Cette vision ne prône bien sûr pas un laxisme et un optimisme aveugle. Car c’est une bataille quotidienne et rude pouvant pousser des citoyens, à bout de souffle, à chercher le repos et la stabilité en soutenant le camp qui parait le plus fort.
Il faut batailler pour la liberté et la dignité sans se contenter de les répéter incessamment en tant que tels, car elles commencent à se vider de leur sens et devenir creux.

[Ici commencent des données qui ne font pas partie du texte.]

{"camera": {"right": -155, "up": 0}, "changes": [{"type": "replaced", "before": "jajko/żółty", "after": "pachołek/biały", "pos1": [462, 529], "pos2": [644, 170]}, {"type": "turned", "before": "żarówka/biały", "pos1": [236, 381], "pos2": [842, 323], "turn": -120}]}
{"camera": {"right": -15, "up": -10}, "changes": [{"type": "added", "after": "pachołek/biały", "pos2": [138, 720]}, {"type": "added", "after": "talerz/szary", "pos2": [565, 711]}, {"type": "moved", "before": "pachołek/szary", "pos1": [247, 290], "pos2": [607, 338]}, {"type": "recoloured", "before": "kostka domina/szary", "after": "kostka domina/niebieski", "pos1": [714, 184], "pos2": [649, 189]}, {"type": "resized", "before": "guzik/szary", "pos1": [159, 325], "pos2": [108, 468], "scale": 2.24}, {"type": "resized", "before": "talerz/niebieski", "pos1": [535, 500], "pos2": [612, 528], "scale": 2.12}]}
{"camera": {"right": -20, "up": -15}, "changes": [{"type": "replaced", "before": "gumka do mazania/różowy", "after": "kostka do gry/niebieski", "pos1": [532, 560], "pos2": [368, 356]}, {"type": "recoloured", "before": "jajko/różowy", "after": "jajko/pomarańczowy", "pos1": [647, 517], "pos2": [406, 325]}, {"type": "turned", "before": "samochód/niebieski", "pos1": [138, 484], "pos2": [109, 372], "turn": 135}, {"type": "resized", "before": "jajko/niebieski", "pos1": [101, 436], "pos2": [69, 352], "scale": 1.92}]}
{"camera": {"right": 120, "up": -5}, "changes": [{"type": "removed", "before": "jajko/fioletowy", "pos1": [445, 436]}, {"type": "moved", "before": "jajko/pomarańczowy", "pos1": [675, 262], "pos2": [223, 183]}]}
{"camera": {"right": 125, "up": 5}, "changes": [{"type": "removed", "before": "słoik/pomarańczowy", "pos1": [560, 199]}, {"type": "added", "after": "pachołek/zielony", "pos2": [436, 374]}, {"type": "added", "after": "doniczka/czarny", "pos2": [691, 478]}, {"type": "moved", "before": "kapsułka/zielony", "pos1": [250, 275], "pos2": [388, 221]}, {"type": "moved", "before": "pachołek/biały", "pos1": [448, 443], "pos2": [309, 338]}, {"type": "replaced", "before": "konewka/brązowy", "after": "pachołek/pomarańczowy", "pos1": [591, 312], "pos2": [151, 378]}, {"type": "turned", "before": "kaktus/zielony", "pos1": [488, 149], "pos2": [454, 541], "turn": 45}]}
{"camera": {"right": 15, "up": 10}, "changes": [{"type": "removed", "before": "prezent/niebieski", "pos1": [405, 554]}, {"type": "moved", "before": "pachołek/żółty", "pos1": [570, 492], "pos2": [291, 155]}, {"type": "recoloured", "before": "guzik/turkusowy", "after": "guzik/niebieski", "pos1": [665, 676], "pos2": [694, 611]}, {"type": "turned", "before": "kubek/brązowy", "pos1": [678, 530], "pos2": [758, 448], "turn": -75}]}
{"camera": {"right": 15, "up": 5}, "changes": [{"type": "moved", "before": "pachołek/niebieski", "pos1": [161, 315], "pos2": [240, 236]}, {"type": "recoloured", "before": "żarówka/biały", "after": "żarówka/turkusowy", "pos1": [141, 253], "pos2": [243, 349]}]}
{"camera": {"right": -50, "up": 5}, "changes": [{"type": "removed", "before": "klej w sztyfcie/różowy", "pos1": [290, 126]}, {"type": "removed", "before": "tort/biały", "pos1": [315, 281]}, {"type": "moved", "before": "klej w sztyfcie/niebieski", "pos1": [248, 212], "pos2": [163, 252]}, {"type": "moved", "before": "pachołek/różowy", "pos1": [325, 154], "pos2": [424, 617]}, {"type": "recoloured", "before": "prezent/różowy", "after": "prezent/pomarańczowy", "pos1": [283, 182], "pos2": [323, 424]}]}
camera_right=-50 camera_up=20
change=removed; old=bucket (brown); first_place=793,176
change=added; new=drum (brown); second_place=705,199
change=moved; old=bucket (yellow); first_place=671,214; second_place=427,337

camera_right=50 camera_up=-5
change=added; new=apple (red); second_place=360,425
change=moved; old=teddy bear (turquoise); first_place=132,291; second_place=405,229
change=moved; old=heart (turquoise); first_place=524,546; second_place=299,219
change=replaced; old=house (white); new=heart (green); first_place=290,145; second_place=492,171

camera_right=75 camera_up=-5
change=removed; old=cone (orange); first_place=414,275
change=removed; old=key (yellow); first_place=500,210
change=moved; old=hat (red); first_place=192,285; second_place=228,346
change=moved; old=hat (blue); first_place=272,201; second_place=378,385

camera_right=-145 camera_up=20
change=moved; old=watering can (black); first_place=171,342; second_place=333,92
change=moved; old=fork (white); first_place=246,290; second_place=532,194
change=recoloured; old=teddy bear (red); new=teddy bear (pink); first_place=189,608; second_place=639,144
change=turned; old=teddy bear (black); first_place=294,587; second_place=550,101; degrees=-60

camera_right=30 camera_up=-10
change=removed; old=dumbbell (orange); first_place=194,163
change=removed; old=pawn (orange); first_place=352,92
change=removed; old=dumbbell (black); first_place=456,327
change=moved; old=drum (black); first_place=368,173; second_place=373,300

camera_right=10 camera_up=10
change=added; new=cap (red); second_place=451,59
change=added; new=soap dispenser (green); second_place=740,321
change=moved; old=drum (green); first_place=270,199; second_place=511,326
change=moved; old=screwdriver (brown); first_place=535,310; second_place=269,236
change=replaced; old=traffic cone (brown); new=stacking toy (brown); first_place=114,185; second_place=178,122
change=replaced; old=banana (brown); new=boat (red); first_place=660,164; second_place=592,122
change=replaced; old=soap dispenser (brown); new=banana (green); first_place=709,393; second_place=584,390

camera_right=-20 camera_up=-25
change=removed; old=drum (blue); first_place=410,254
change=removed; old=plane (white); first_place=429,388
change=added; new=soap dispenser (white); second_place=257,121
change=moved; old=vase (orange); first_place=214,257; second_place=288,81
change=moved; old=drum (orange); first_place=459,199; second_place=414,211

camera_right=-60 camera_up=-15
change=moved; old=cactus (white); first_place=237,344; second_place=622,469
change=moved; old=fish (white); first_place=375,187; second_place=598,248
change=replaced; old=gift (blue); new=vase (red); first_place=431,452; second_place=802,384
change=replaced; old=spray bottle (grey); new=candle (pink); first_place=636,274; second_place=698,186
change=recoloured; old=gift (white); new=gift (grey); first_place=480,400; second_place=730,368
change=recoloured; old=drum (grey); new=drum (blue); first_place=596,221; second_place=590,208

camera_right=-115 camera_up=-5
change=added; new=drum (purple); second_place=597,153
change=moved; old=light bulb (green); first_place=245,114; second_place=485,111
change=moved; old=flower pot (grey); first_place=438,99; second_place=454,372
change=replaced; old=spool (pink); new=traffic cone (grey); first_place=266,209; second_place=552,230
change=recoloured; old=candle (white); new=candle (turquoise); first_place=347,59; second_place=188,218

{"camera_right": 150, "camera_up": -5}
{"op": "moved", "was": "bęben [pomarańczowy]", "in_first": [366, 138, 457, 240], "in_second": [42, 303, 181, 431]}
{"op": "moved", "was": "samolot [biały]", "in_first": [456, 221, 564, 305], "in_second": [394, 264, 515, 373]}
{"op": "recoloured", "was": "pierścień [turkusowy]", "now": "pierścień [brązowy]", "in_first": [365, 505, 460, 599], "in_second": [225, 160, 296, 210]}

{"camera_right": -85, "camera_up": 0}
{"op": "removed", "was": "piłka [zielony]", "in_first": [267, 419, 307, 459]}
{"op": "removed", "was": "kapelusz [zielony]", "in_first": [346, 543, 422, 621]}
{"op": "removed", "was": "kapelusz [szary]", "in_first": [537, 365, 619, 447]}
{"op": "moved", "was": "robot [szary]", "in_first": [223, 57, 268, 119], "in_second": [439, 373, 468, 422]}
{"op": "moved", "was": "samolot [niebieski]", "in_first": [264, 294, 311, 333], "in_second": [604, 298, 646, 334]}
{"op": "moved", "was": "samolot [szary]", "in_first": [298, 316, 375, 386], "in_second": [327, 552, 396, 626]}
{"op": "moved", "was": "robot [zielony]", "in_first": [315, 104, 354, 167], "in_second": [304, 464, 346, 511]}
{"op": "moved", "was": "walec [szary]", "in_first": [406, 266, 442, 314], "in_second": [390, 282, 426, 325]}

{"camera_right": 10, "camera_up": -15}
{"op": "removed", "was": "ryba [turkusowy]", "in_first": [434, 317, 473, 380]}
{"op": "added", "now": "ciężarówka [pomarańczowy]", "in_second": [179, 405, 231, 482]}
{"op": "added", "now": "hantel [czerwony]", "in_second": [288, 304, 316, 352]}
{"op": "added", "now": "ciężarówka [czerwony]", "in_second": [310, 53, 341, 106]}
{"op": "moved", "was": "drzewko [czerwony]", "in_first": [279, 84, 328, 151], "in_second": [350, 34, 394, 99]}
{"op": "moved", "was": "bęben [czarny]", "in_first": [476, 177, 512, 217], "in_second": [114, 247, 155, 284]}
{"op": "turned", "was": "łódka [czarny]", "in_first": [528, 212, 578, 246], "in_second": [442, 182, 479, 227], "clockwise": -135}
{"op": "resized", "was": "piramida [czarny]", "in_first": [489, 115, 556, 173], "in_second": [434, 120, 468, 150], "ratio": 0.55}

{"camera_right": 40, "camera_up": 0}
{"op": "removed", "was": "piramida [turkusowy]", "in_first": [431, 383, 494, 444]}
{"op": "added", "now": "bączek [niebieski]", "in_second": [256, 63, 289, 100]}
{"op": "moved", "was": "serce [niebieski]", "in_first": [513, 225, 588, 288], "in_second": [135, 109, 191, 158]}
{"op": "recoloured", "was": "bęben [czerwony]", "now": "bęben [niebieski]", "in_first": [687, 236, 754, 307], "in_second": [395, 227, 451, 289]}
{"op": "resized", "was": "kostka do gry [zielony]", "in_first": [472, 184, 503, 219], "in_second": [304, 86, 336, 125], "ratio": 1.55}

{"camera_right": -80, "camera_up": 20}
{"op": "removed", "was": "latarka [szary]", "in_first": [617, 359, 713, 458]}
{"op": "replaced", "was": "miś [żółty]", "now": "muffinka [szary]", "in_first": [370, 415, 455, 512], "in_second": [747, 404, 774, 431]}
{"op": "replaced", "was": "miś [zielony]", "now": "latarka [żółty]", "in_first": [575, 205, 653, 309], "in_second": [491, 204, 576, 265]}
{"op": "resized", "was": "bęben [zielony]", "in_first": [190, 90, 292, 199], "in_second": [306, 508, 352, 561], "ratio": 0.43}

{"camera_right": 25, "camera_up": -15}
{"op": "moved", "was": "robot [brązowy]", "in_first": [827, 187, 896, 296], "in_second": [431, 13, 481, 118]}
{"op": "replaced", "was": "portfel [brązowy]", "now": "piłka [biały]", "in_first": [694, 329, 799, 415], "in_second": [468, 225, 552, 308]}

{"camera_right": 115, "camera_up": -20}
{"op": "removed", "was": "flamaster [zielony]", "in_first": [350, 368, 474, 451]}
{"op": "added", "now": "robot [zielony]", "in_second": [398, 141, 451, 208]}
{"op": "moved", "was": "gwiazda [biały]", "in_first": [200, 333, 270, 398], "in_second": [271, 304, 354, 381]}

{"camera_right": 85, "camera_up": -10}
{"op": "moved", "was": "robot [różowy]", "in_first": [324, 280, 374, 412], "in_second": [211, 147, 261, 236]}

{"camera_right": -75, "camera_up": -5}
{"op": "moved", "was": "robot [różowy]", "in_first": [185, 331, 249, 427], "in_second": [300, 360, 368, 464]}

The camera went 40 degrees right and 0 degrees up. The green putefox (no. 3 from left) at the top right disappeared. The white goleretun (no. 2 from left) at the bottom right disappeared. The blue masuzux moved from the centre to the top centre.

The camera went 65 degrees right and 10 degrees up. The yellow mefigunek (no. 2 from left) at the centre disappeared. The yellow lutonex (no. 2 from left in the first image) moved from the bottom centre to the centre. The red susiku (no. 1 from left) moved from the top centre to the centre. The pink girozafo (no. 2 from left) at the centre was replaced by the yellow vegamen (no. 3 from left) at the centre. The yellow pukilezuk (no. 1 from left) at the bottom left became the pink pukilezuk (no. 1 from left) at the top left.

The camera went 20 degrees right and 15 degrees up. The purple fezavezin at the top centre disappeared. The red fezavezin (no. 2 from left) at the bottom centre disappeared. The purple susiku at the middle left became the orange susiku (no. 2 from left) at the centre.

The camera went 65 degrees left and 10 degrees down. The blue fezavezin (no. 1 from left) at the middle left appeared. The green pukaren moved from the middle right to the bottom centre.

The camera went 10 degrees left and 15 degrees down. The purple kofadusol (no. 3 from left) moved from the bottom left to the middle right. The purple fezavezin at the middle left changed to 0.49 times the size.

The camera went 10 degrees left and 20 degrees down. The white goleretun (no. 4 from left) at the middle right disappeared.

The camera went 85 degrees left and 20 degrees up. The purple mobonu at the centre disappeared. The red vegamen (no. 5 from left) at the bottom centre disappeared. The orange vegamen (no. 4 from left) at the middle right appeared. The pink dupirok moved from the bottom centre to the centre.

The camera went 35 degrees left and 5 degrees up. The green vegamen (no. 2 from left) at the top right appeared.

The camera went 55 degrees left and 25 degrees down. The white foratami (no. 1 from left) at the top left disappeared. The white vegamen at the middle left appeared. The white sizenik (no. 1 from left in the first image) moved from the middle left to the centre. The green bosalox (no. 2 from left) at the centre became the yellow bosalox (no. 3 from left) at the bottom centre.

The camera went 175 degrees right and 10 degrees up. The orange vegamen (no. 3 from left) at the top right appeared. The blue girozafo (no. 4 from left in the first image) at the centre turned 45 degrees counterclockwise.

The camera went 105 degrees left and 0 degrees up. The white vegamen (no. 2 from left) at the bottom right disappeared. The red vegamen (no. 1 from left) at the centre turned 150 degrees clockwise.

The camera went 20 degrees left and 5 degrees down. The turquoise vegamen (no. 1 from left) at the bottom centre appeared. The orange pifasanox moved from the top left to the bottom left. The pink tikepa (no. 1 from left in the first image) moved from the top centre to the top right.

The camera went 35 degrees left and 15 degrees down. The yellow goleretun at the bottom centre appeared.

Il faut demander et proposer du concret et aussi refuser sur des bases concrètes pour ne pas tomber dans les pièges des uns et des autres.
Mais la société civile ne pourra regrouper toutes les forces favorables à la révolution, en particulier celles qu’on a tendance à appeler la qasbah, du nom de l’énorme rassemblement des représentants de la révolution, que si elle sort de la problématique où elle a paru enfermée ces temps derniers. Dans un modèle de luttes frontales contre les restrictions aux libertés, elle n’a pas mis assez d’énergie dans la défense des autres revendications de la révolution l’emploi, d’abord, la fin des discriminations régionales, la justice. Faire de ces revendications la priorité dans les luttes à venir changera le terrain et la nature du combat, fera peser une pression énorme sur l’assemblée constituante et le gouvernement, amènera les fronts des réactionnaires à s’effriter et permettront des avancées significatives de la révolution.
Et nous pensons également que des concessions mutuelles entre les tendances politiques non contre-révolutionnaires seront alors envisageables et permettront d’avoir une paix sociale choisie et non imposée.